Dominicans                                                 1,819,110                 19%

Hungarians                                                  1,602,703                 16%

Portuguese                                                 1,572,549                 15%

Greeks                                                        1,442,452                 13%

Jamaicans                                                  1,435,258                 53%

Danes                                                         1,434,060                 26%

Guatemalans                                              1,384,550                 26%

Ukrainians                                                   1,288,792                   3%

Columbians                                                 1,286,917                   3%

Japanese                                                    1,183,615                   1%

Haitians                                                       1,170,848                 12%

Spaniards                                                    1,160,894                   3%

Slovaks                                                       1,063,934                 20%

Swiss                                                          1,017,277                 14%

 

 

are the fourth largest group before we come to the English (29,418,012) in fifth place – not quite 10 percent of our population.[13]

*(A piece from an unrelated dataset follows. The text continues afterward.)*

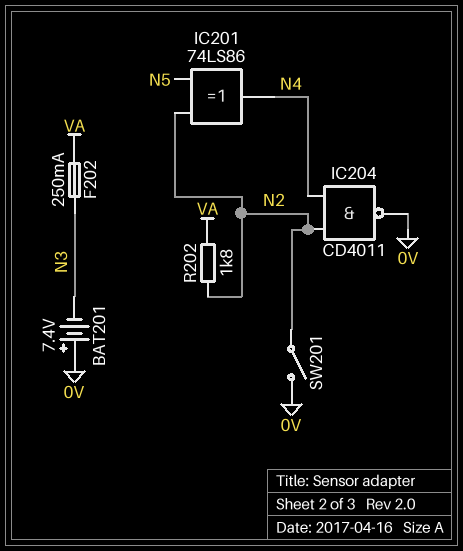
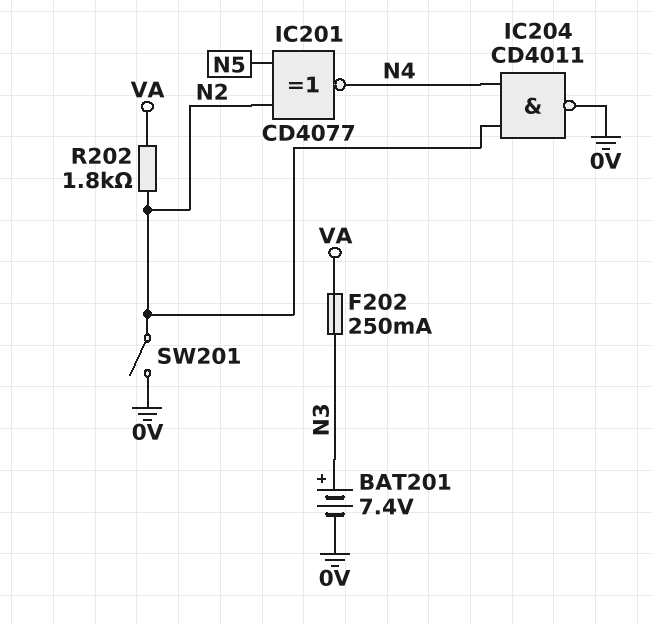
BAT201: 7.4V (plus 0V, minus N3) -> 7.4V (plus N3, minus 0V)
IC201: XOR 74LS86 (in N2, in N5, out N4) -> XNOR CD4077 (in N2, in N5, out N4)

Other nationalities whose descendents or recent emigrants represent at least one-fifth of the home country’s current population are the Italians, Poles, Swedes, Cubans, Salvadorans, Czechs, Jamaicans, Danes, Guatemalans, Slovaks, and (not shown on table 3) Lithuanians, Guyanese, Trinidadeans & Tobogans, Barbadeans, and Dutch Antilleans.   With our population of over 300 million, undoubtedly every nationality is represented within our country today with the possible exception of Pitcairn Island (50 residents), the world’s smallest country.[14] [370 words]

Religious Diversity

 

Our Census Bureau does not collect data on religious affiliation.[15]   Only information is collected by the census that is justified by the need to administer some public policy or program, beginning with the original need to conduct a national census to apportion seats in the U.S. House of Representatives.   Table 4 presents the best private survey of religious affiliation in the United States.

 

On the face of it, America is a highly Christian society and, based on weekly church attendance, probably the most church-going in the Western World.   However, as we shall see later, the United States of America is not a Christian nation.

 

A few thoughts about two major religious groups: Islam and Judaism.   Estimates regarding numbers of Muslims in the United States vary widely.   Table 4 places the number of Muslims at 1.1 million in 2001, but in 1999, the American Muslim Council placed the number at 6.5 million.   After the events of September 11, 2001, many newspaper accounts included an estimate of 8 million American Muslims. This would equate to 2.6 percent of the U.S. population, or roughly 1 in every 40 people in the country. No comparable figure has ever been confirmed by independent research.